Blecher’s aphorisms also reflect cynical Romanian humor:
“Some people make others miserable by oppressing them, while others, conversely, by supporting them.”
Others, poetic despair:
“It is the magnetism of the abyss that looms over every conversation.”
Reading the list of aphorisms in one sitting feels a touch overwhelming: each maxim is a finely-cut gem of philosophy that deserves its own moment of contemplation.
The collection also has dozens of letters that reveal a different side of Blecher, more emotional and intimate, with humor that is less heavy and more sparkling.
In a letter dated May 16, 1930, to the French avant-garde poet Pierre Minet, he writes in response to a missed phone call from Minet about accidentally leaving a map in his carriage. The letter meanders to the 20-year-old Blecher describing his feelings of exasperated loneliness as he convalesces in the northern French commune of Bereck-sur-Mer. Some of his humor and frustration bursts out, provoking sympathy in the reader for this young artist who is deeply held back by his ill health and circumstances: “Of course, I am reliably informed that ordinary life is desperately idiotic, but I haven’t experienced it for myself!”

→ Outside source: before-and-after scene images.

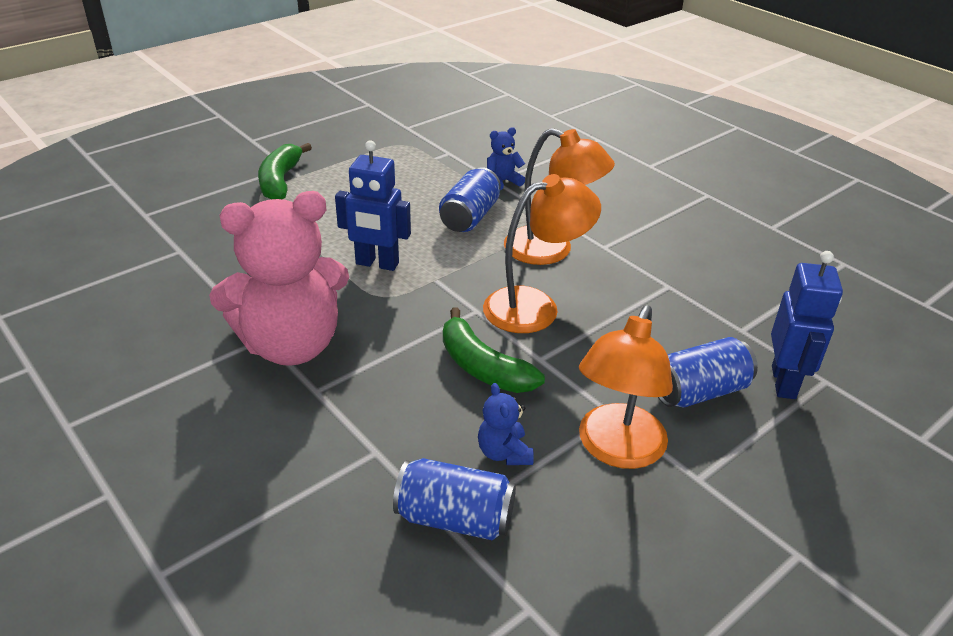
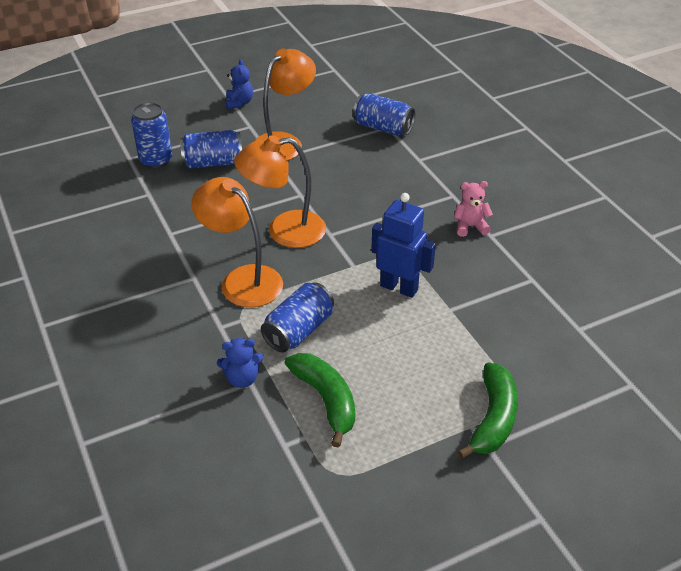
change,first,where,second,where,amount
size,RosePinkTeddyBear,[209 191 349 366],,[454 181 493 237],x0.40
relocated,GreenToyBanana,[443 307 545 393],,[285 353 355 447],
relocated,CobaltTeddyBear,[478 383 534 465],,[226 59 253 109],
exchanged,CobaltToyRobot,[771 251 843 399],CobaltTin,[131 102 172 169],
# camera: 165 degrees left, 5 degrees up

Other correspondence includes Blecher’s letters to other European literati such as Valerie Ionescu (editor of magazine Viața literatură), Alexandru Binder (editor of unu, which published works by other seminal Romanian modernist writers), and Geo Bogza (Romanian interwar avant-garde poet and early Surrealist). Blecher muses on his projects and artistic process, his family members and health, and his wishes and affection. Reigh’s translation beautifully portrays his vulnerability and shifting emotions, and an ample amount of footnotes in the correspondence provides more historical context for Blecher and his colleagues.
Although he passed away in 1938 at the age of 28, Blecher produced a stunning body of work in a short time. Transparent Body & Other Texts gives Anglophone literature an insight into a lesser-known avant-garde author—and not only through his surrealist fiction and prose, but to his struggles, doubts, and hopes.
Max Blecher’s novel Scarred Hearts was made into a film by one of the top Romanian filmmakers, Radu Jude.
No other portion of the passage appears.